The mechanism whereby
25-hydroxycholesterol, an inhibitor of the synthesis of
cholesterol, depresses
DNA synthesis in cycling P815
mastocytoma cells was investigated. The uptake of 45Ca into P815 cells treated with 1 microgram/ml
25-hydroxycholesterol began to rise above control levels by 6 hours after initiation of treatment and was increased tenfold by 15 hours. Kinetic data of
calcium uptake indicated the presence of at least two components of
calcium uptake, fast and slow. The fast phase of
calcium exchange at the cell surface was changed little by treatment with
25-hydroxycholesterol. The slow phase of
calcium exchange with the intracellular compartment was markedly affected by treatment with the inhibitor, there being a large increase in the flux and half-time of uptake, and a fall in the rate constant. This resulted in a large elevation of the intracellular compartment size. Incorporation of [3H]
thymidine into
DNA began to decline between 9 and 12 hours posttreatment in these cultures. Uptake of
calcium and depression of
DNA synthesis were shown to be directly related to the dose of
25-hydroxycholesterol used.
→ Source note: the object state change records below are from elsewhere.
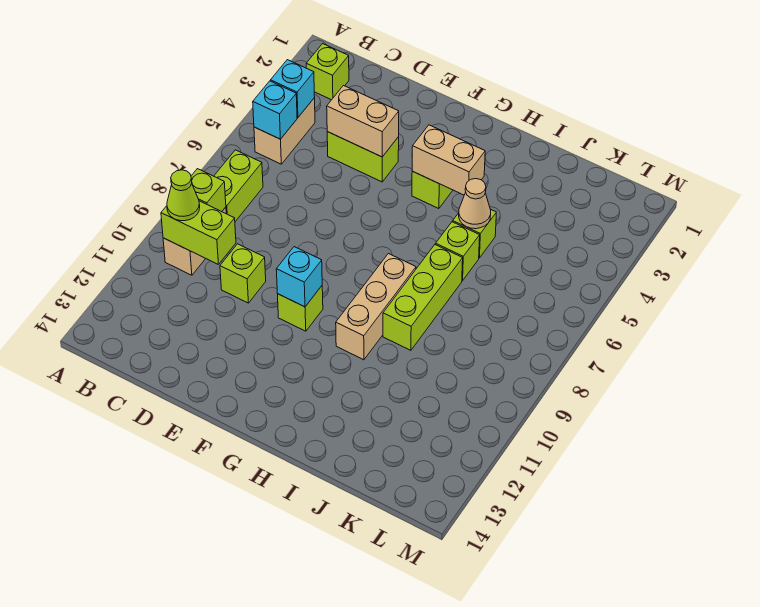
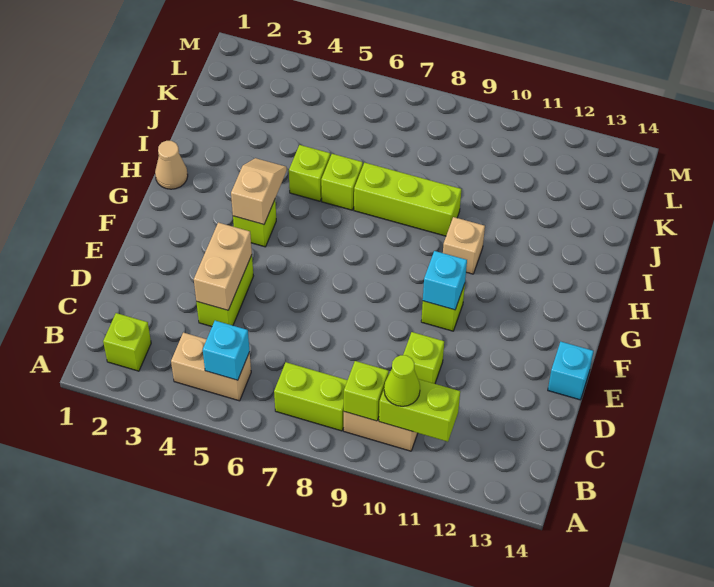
cyan brick B4 level 2 -> cyan brick E14 level 1
lime brick B10:C10 level 2 -> lime brick B10:B11 level 2
tan brick G4:H4 level 2 -> tan slope G4:H4 level 2 top G
tan brick H8:H10 level 1 -> tan brick H10 level 1
tan cone I5 level 2 -> tan cone H1 level 1

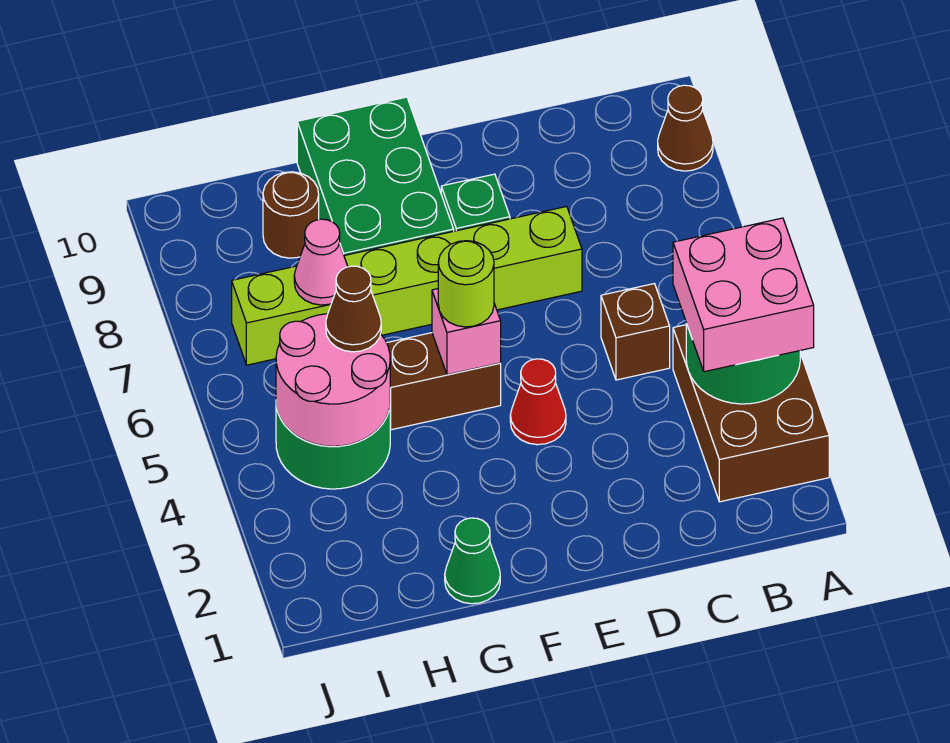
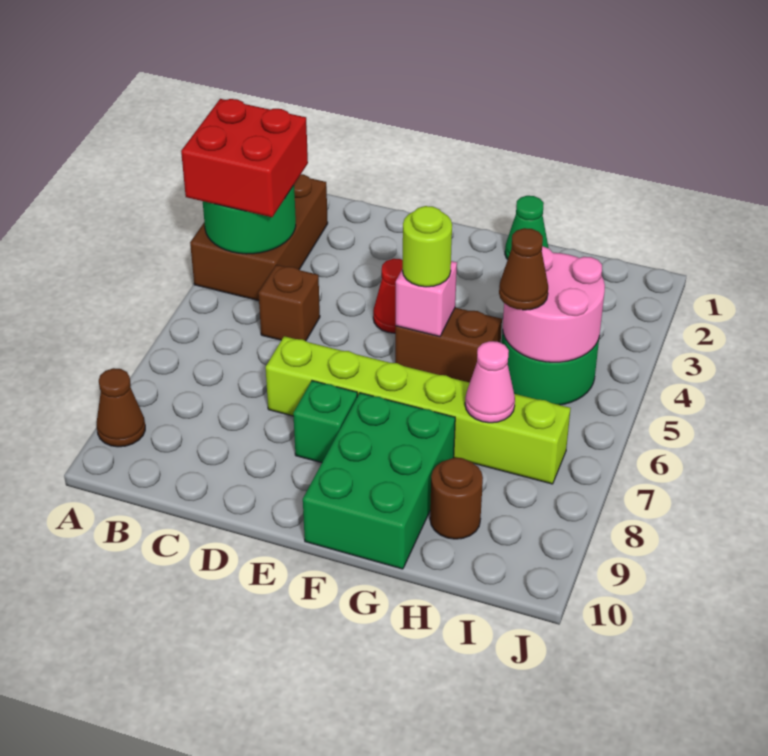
pink brick A3:B4 level 3 -> red brick A3:B4 level 3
The changes in 45Ca uptake and
DNA synthesis due to
25-hydroxycholesterol treatment were abolished by addition of exogenous
cholesterol to the incubation medium. The results are consistent with the hypothesis that
25-hydroxycholesterol, by inhibiting
cholesterol production, depresses
DNA synthesis via an elevation in the uptake of
calcium into the cell to a level incompatible with continued DNA replication.